This exercise calls for the line with "line: (133, 93)", the line with "part: (200, 366) -> (485, 665), moved", and all lines between them in the material below, output exactly and with no other lines.

※

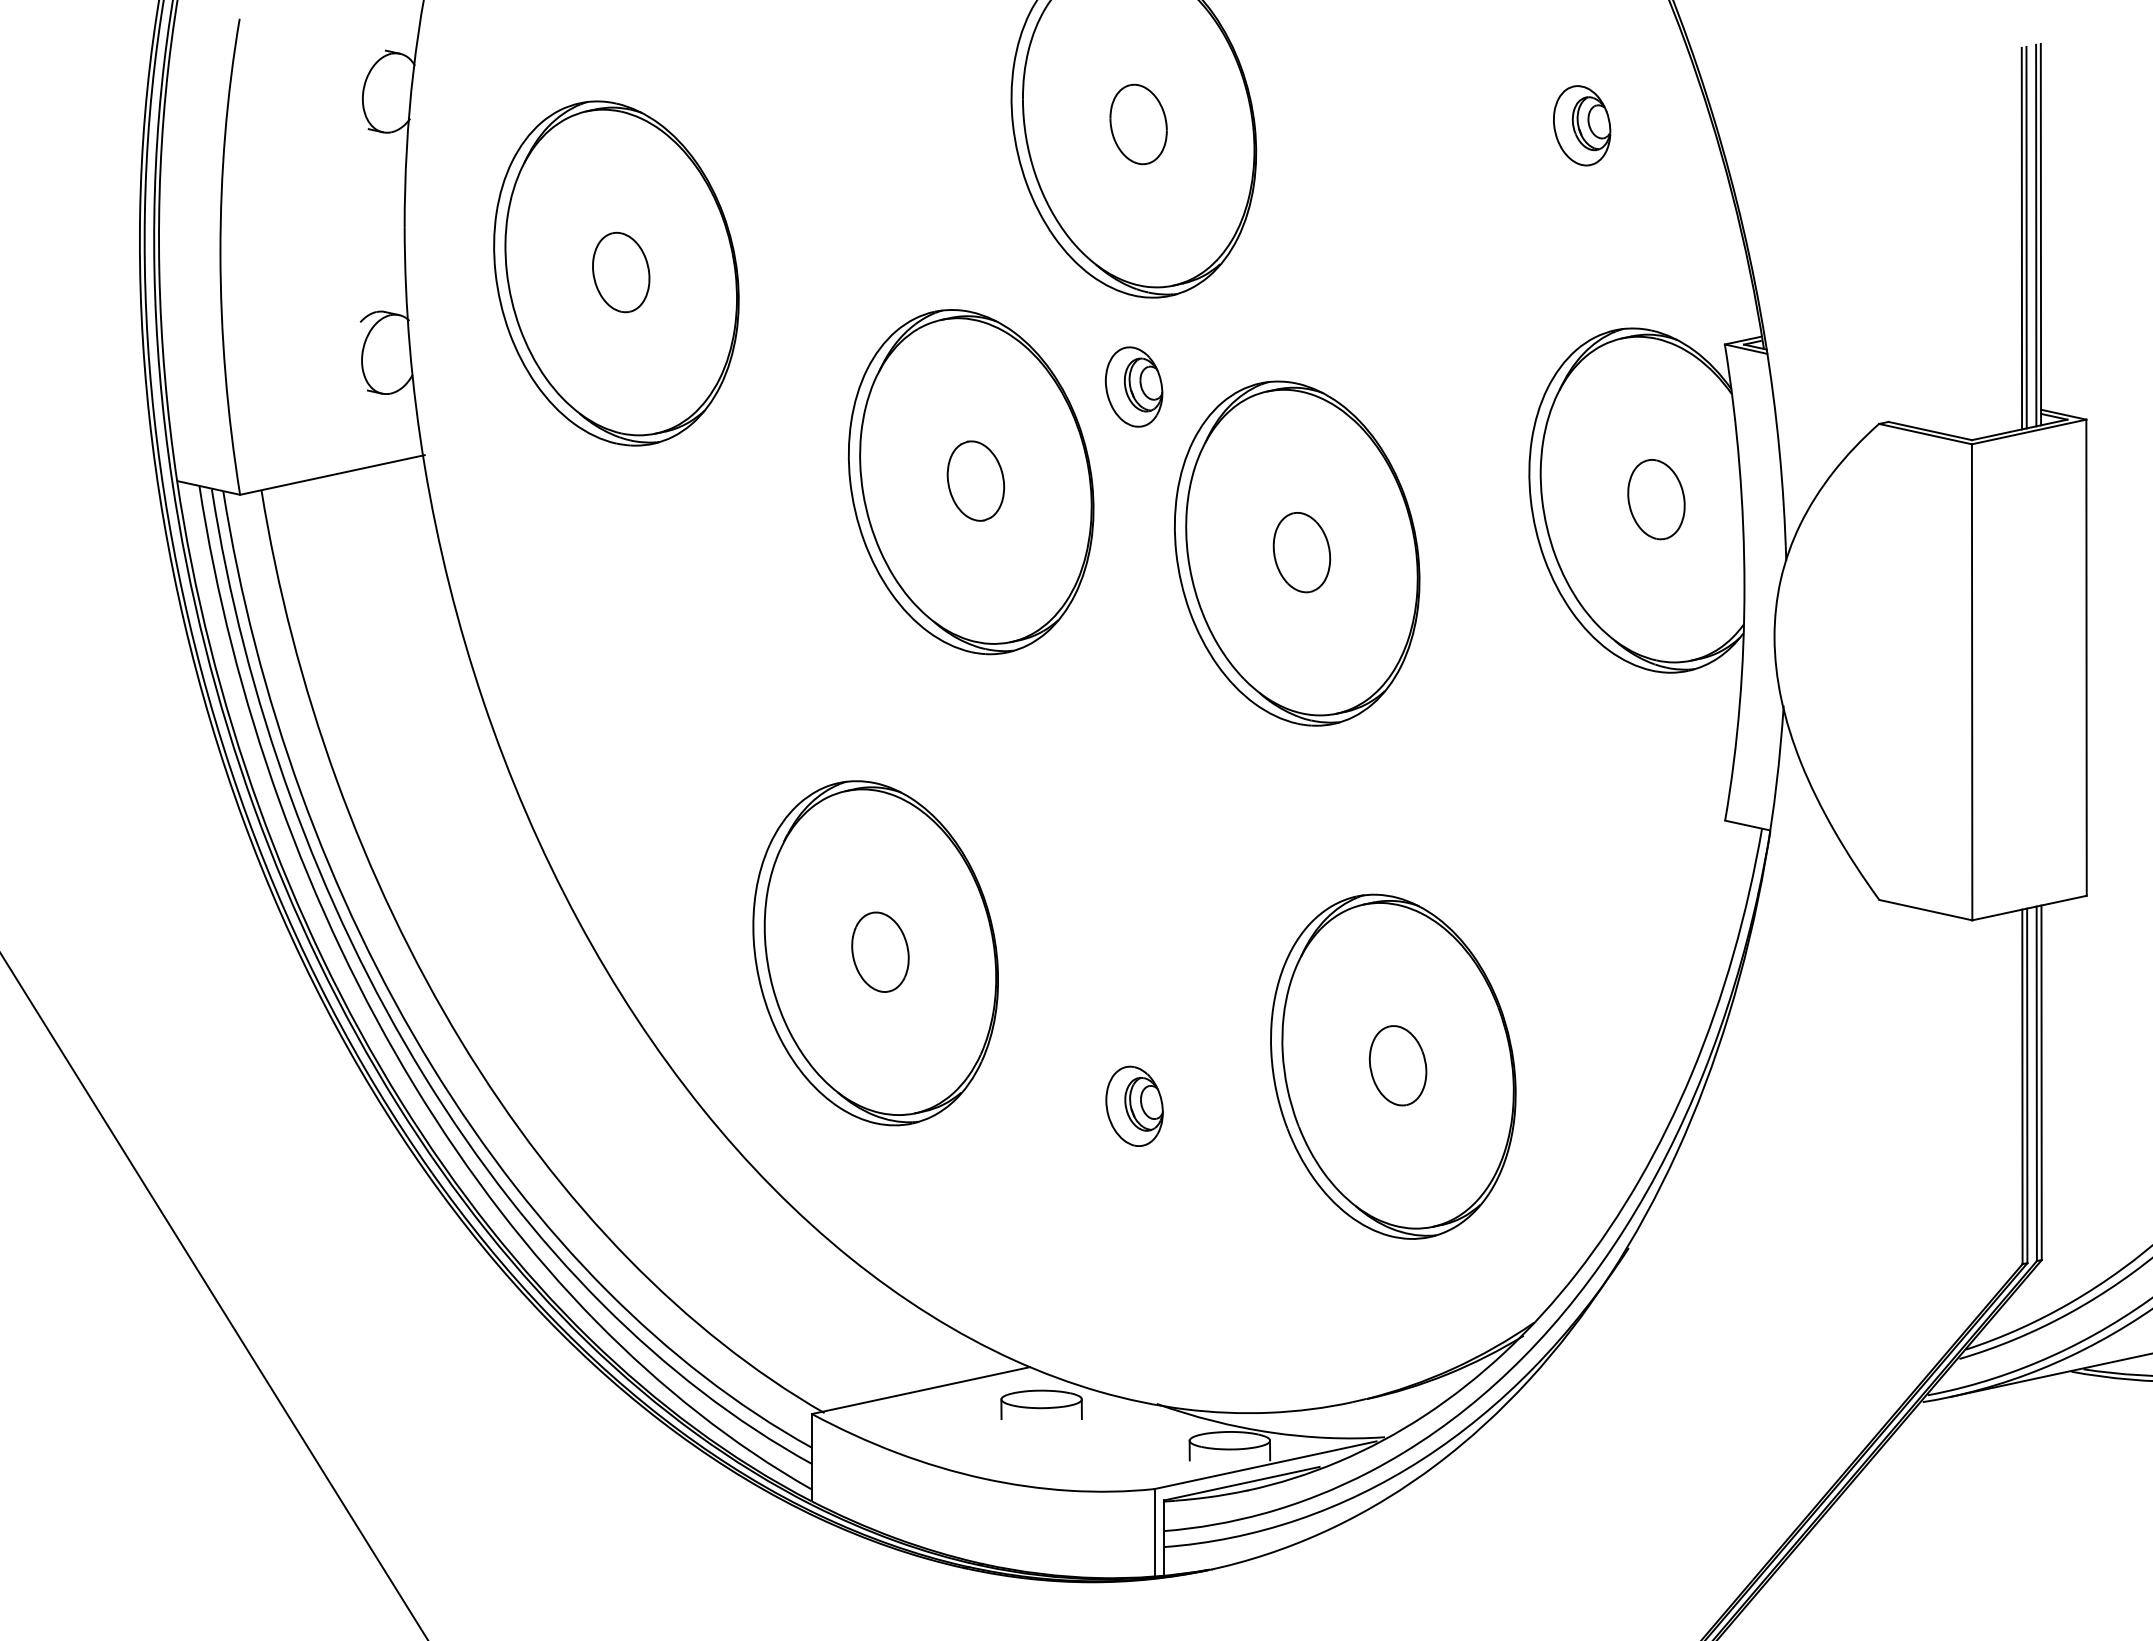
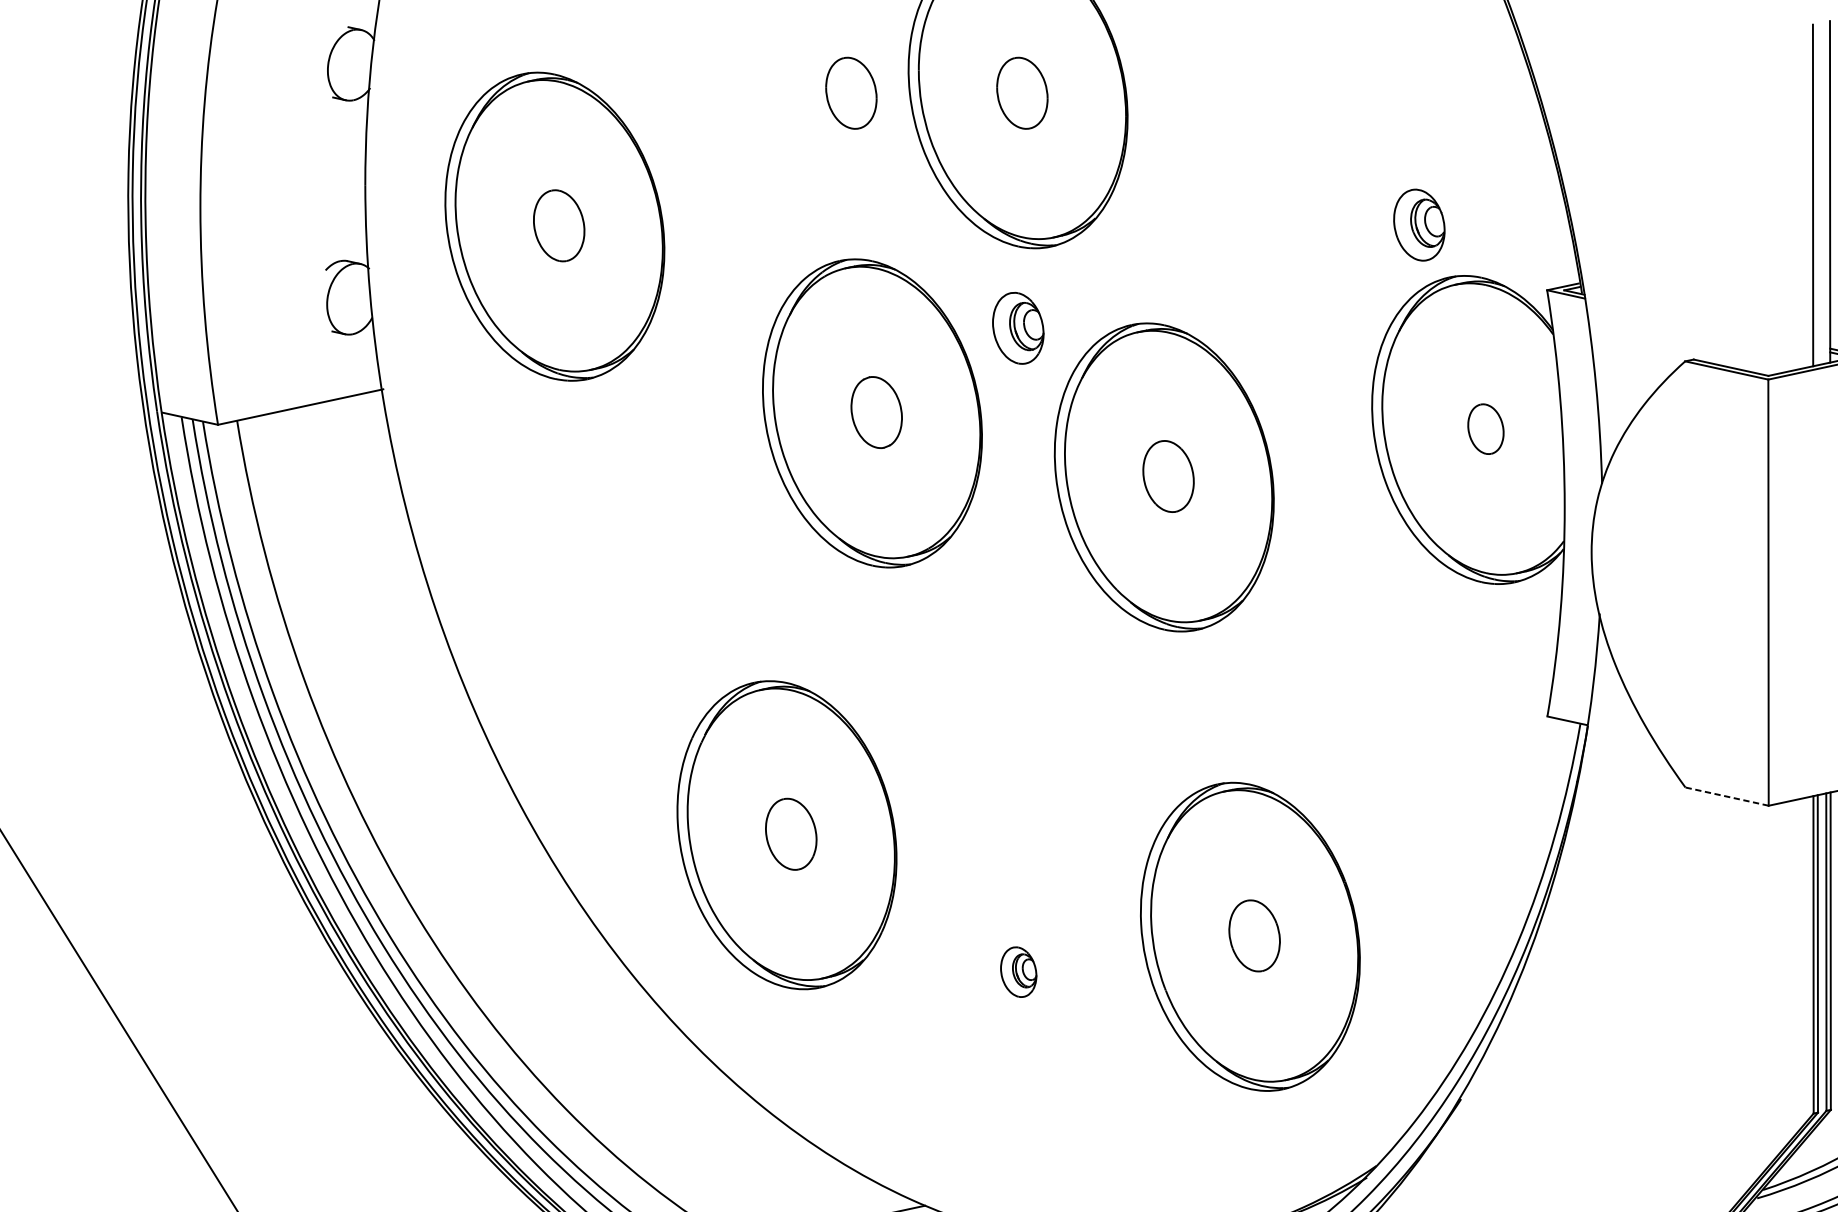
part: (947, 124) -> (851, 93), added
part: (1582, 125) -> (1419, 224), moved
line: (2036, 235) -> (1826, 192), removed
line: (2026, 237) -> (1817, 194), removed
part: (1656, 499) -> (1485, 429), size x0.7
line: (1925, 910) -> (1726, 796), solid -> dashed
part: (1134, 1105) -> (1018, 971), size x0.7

※

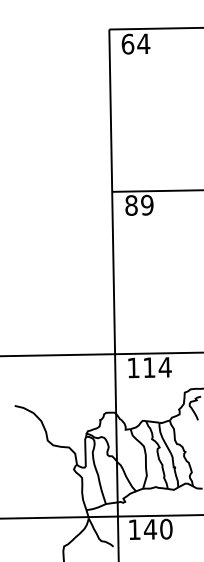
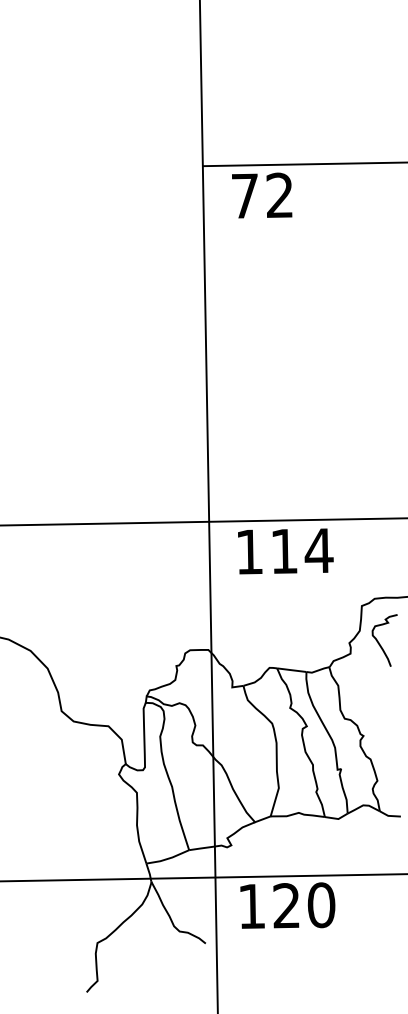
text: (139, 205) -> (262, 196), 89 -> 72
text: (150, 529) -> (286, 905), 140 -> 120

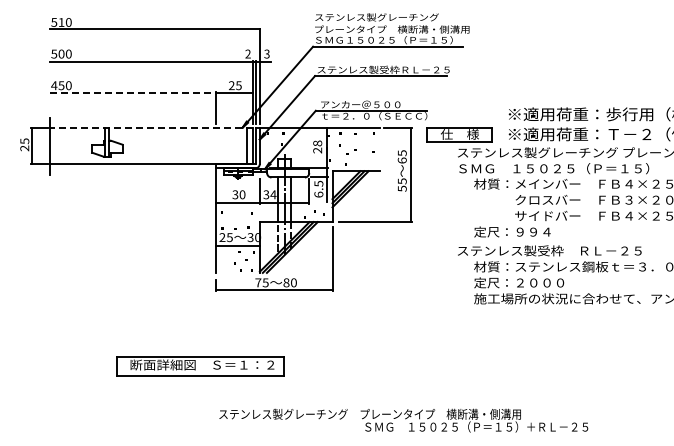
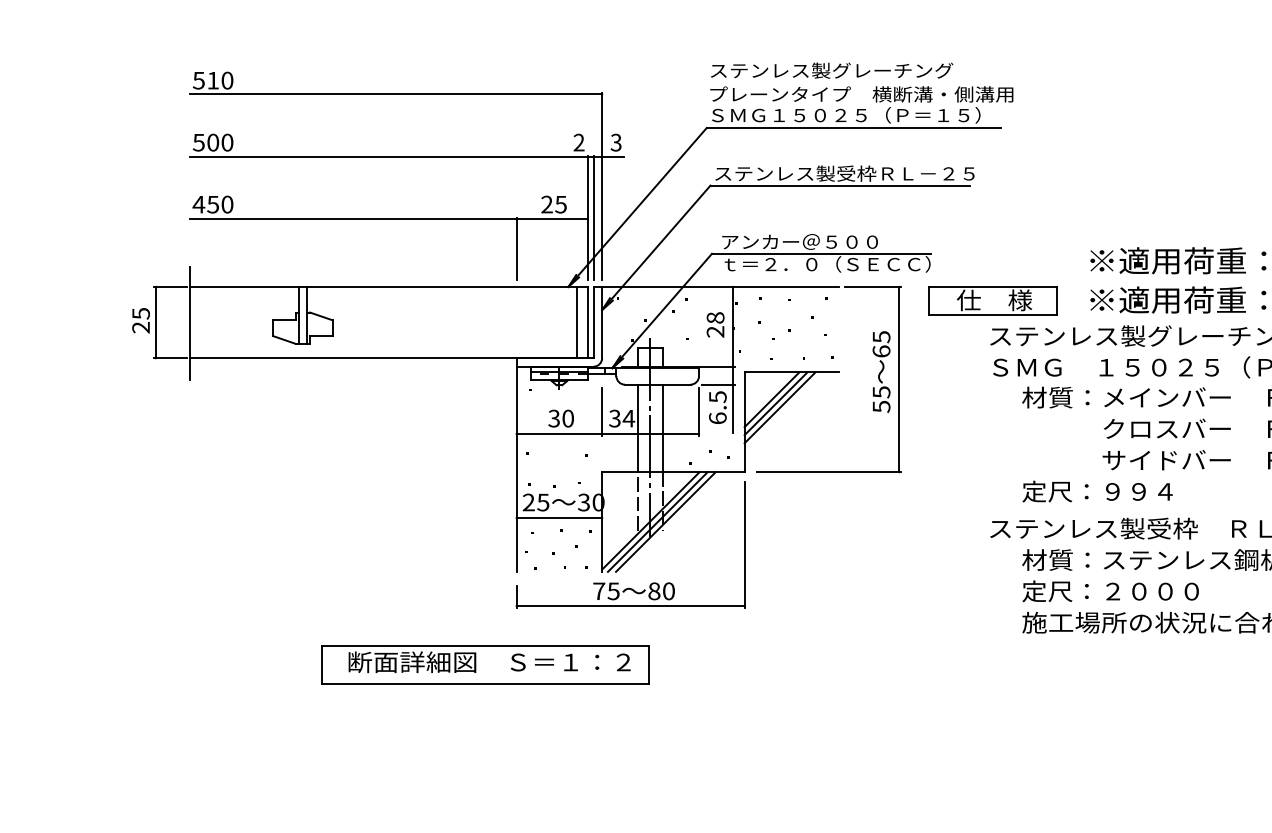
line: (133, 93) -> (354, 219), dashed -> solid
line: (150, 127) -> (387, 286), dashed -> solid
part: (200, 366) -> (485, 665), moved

※

### ANSWER TO THIS TASK
line: (133, 93) -> (354, 219), dashed -> solid
line: (150, 127) -> (387, 286), dashed -> solid
part: (200, 366) -> (485, 665), moved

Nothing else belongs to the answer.